Jean-Luc Godard: It’s not where you take things from—it’s where you take them to.

Jonathan Lethem: Any text is woven entirely with citations, references, echoes, cultural languages, which cut across it through and through in a vast stereophony. The citations that go to make up a text are anonymous, untraceable, and yet already read; they are quotations without inverted commas. The kernel, the soul--let us go further and say the substance, the bulk, the actual and valuable material of all human utterances--is plagiarism. For substantially all ideas are secondhand, consciously and unconsciously drawn from a million outside sources, and daily used by the garnerer with a pride and satisfaction born of the superstition that he originated them; whereas there is not a rag of originality about them anywhere except the little discoloration they get from his mental and moral caliber and his temperament, and which is revealed in characteristics of phrasing. Old and new make the warp and woof of every moment. There is no thread that is not a twist of these two strands. By necessity, by proclivity, and by delight, we all quote. Neurological study has lately shown that memory, imagination, and consciousness itself is stitched, quilted, pastiched. If we cut-and-paste our selves, might we not forgive it of our artworks? "The Ecstasy of Influence" Harper's Magazine, Feb. 2007, p. 68.

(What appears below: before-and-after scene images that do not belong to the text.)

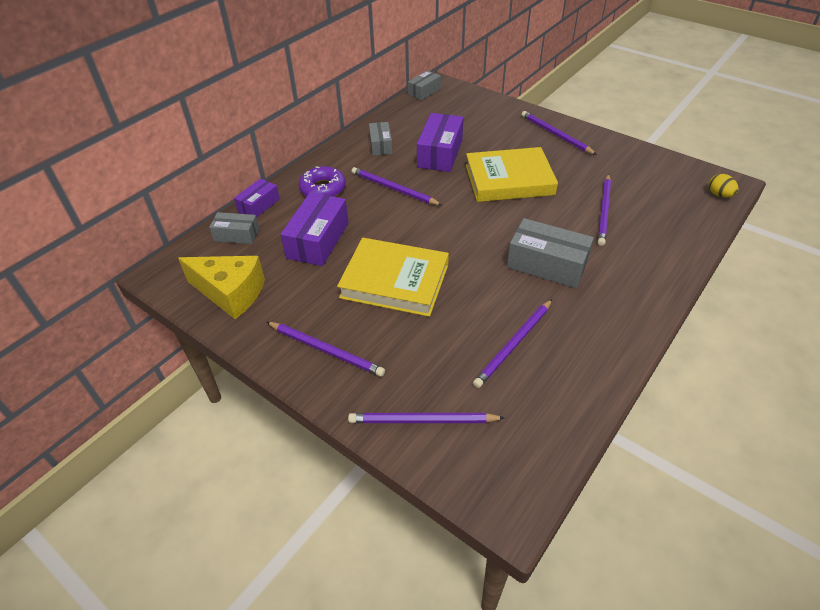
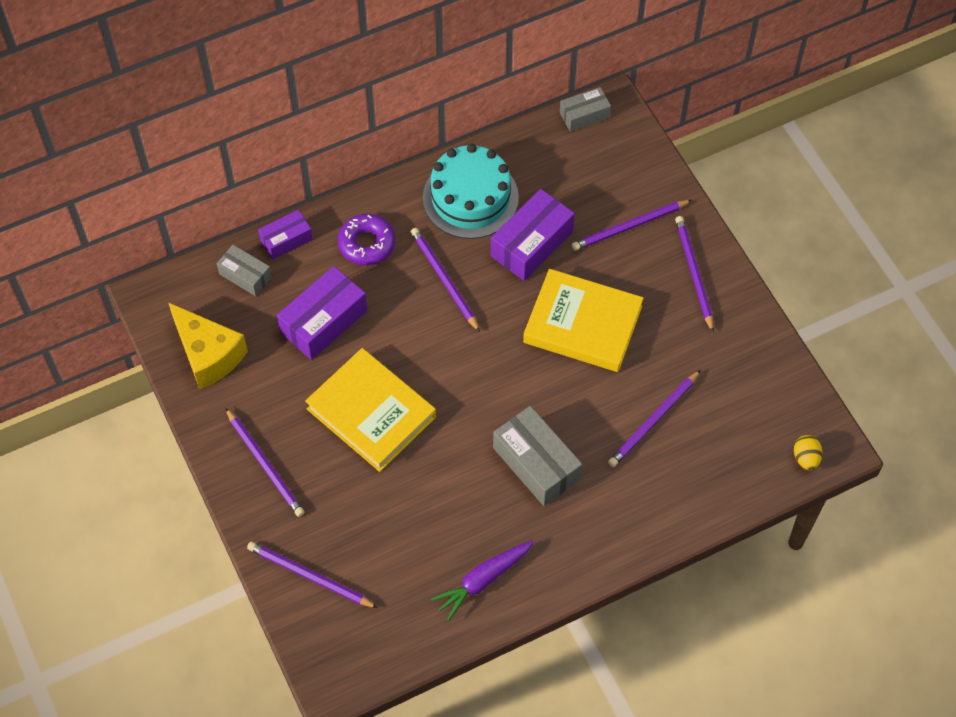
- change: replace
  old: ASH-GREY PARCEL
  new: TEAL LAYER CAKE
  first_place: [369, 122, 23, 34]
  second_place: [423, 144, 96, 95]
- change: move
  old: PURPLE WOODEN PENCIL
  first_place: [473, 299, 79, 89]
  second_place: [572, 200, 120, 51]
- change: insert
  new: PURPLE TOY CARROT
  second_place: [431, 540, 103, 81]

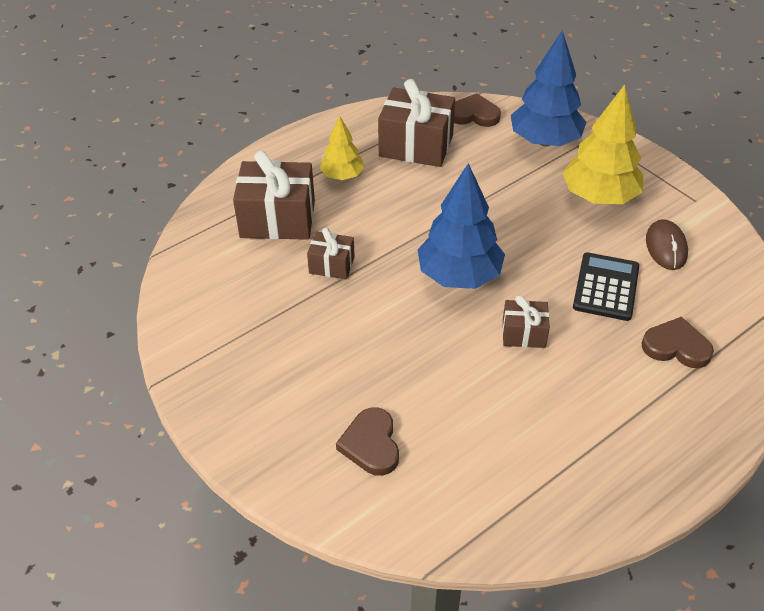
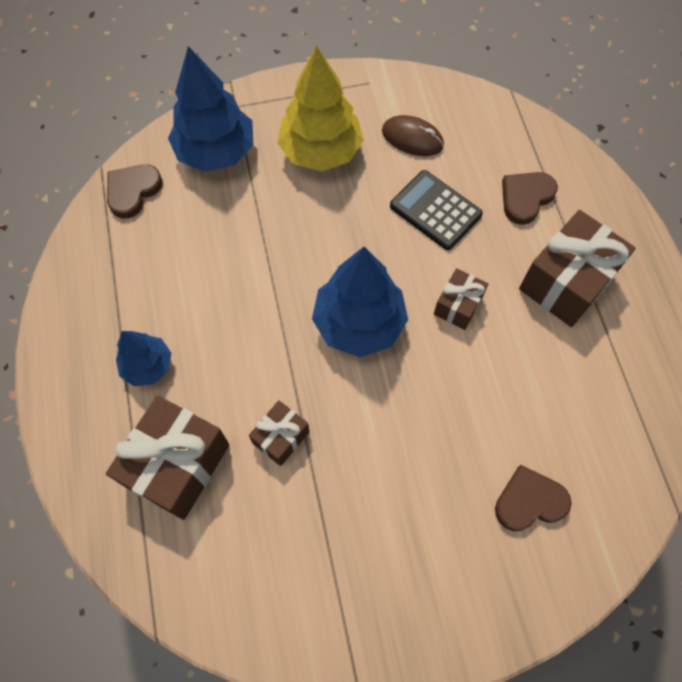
- change: move
  old: DARK BROWN GIFT
  first_place: [378, 79, 77, 88]
  second_place: [519, 210, 117, 117]
- change: recolor
  old: BRIGHT YELLOW FIR TREE
  new: BLUE FIR TREE
  first_place: [320, 115, 45, 65]
  second_place: [116, 331, 55, 55]
- change: rotate
  old: DARK BROWN HEART
  first_place: [336, 407, 63, 69]
  second_place: [495, 465, 77, 66]
  degrees: 150

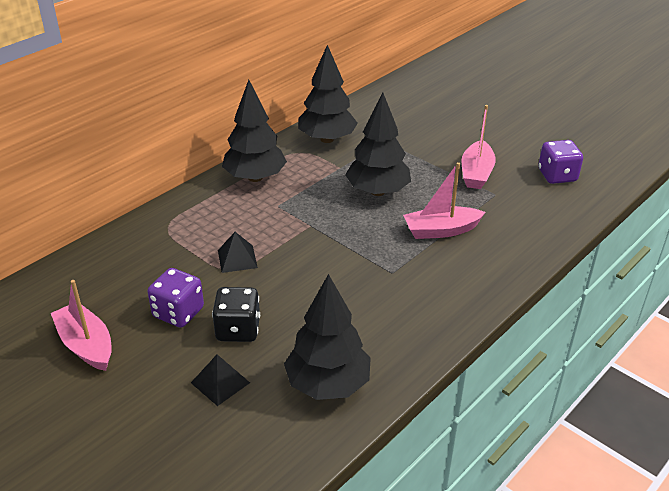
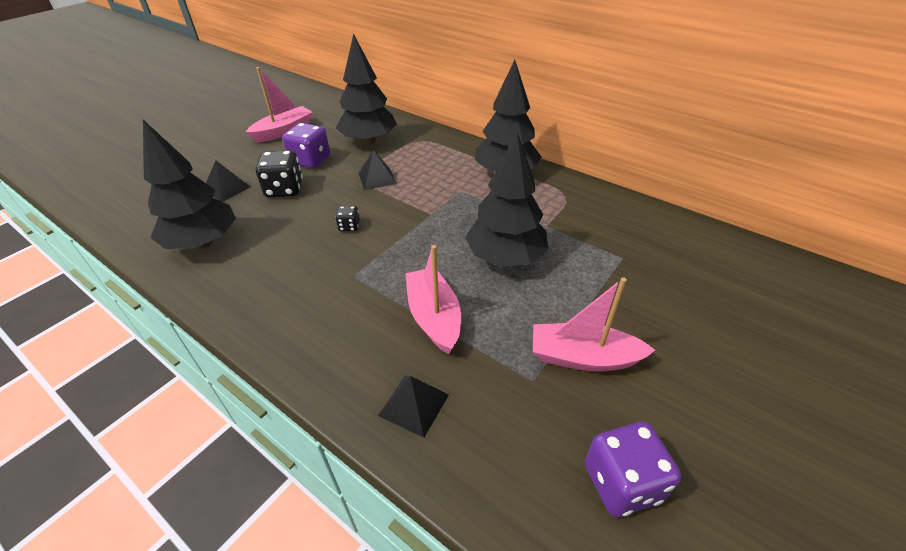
- change: move
  old: EBONY FIR TREE
  first_place: [298, 45, 60, 98]
  second_place: [336, 33, 61, 111]
- change: insert
  new: EBONY DIE
  second_place: [335, 206, 25, 25]
- change: insert
  new: EBONY SOLID PYRAMID
  second_place: [378, 376, 71, 62]

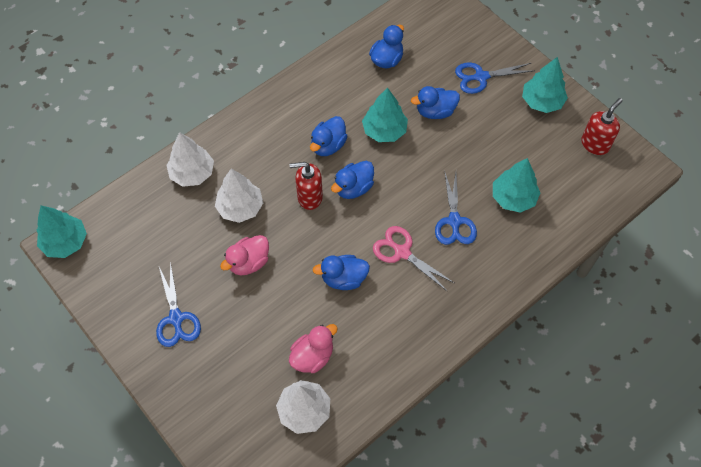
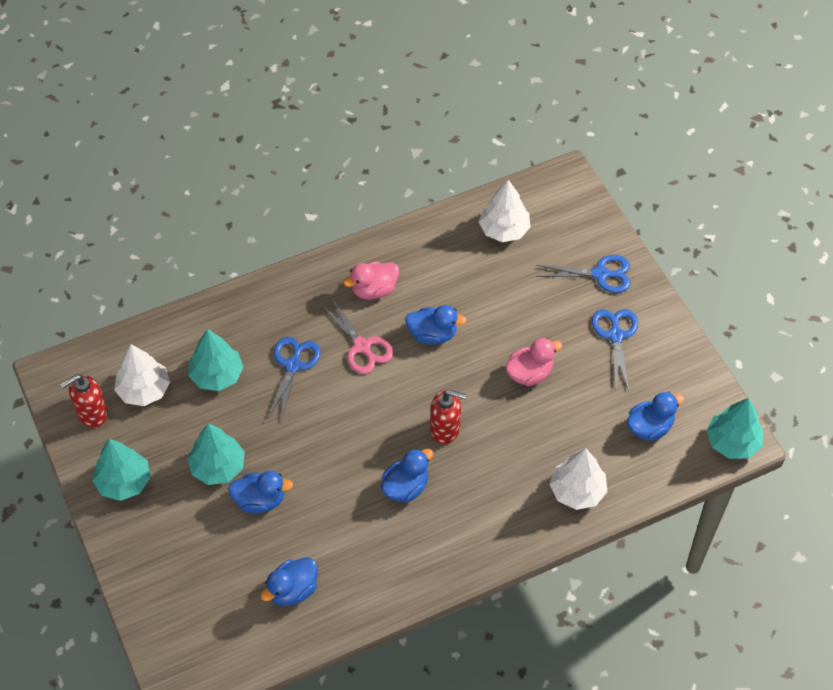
- change: move
  old: BLUE SHEARS
  first_place: [455, 62, 80, 32]
  second_place: [536, 255, 95, 38]
- change: move
  old: TEAL FIR TREE
  first_place: [362, 87, 46, 55]
  second_place: [187, 423, 58, 62]
- change: move
  old: BLUE TOY DUCK
  first_place: [331, 161, 43, 38]
  second_place: [627, 392, 57, 49]
- change: move
  old: SNOW-WHITE FIR TREE
  first_place: [215, 169, 48, 54]
  second_place: [114, 344, 56, 62]
- change: move
  old: ROSY TOY DUCK
  first_place: [289, 324, 49, 49]
  second_place: [343, 262, 56, 38]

Pablo Neruda: "Writers are always interchanging in some way, just as the air we breathe doesn’t belong to one place. The writer is always moving from house to house: he ought to change his furniture. Some writers feel uncomfortable at this. I remember that Federico GarcĂ­a Lorca was always asking me to read my lines, my poetry, and yet in the middle of my reading, he would say, “Stop, stop! Don’t go on, lest you influence me!" (Paris Review, The Art of Poetry 14)

Isaac Newton: "If I have seen further it's by standing on ye shoulders of Giants," in a letter to Robert Hooke

John Padgett and Woody Powell: Emergence of novelty is not virgin birth. Everything, even the origin of life itself, is a combination and recombination of other things in its accessible context... Understanding the emergence of objects, therefore, is a matter of deconstructing objects into the transformational flows that construct and sustain them. Viewed from the perspective of flows, objects are the folding and refolding of their context – namely, of the ecology or network of other objects with which those objects interact... For example, stability of the human body through time means not mechanical fixity of parts; it means organic reproduction of parts in flux. Viewed as chemical reactions, we are vortexes in the material life that wends through us all. (*) (forthcoming The Emergence of Organizations and Markets, Princeton U. Press)

Janwillem van de Wetering: The Daimyo : "What would I be? A good question. I have no answer. My mind is clouded by the countless thoughts with which I have identified myself and which have all left their traces." (*) (an interview)

Harrison White: You can be assured that, for each idea, quite a number of substantial, and often independent, discussions and implementations could be cited: Ideas that have any importance, any impact, do, after all, come in company, not as isolates, and the essayist is mostly a transcriber of ideas abroad in his networks" (1994a, p. 4) in Emirbayer 1997

Eric Hoffer: Total innovation is a flight from comparison and also from imitation. Those who discover things for themselves and express them in their own way are not overly bothered by the fact that others have already discovered these things, have even discovered them over and over again and have expressed what they found in all manner of ways. 1960, from his notebooks.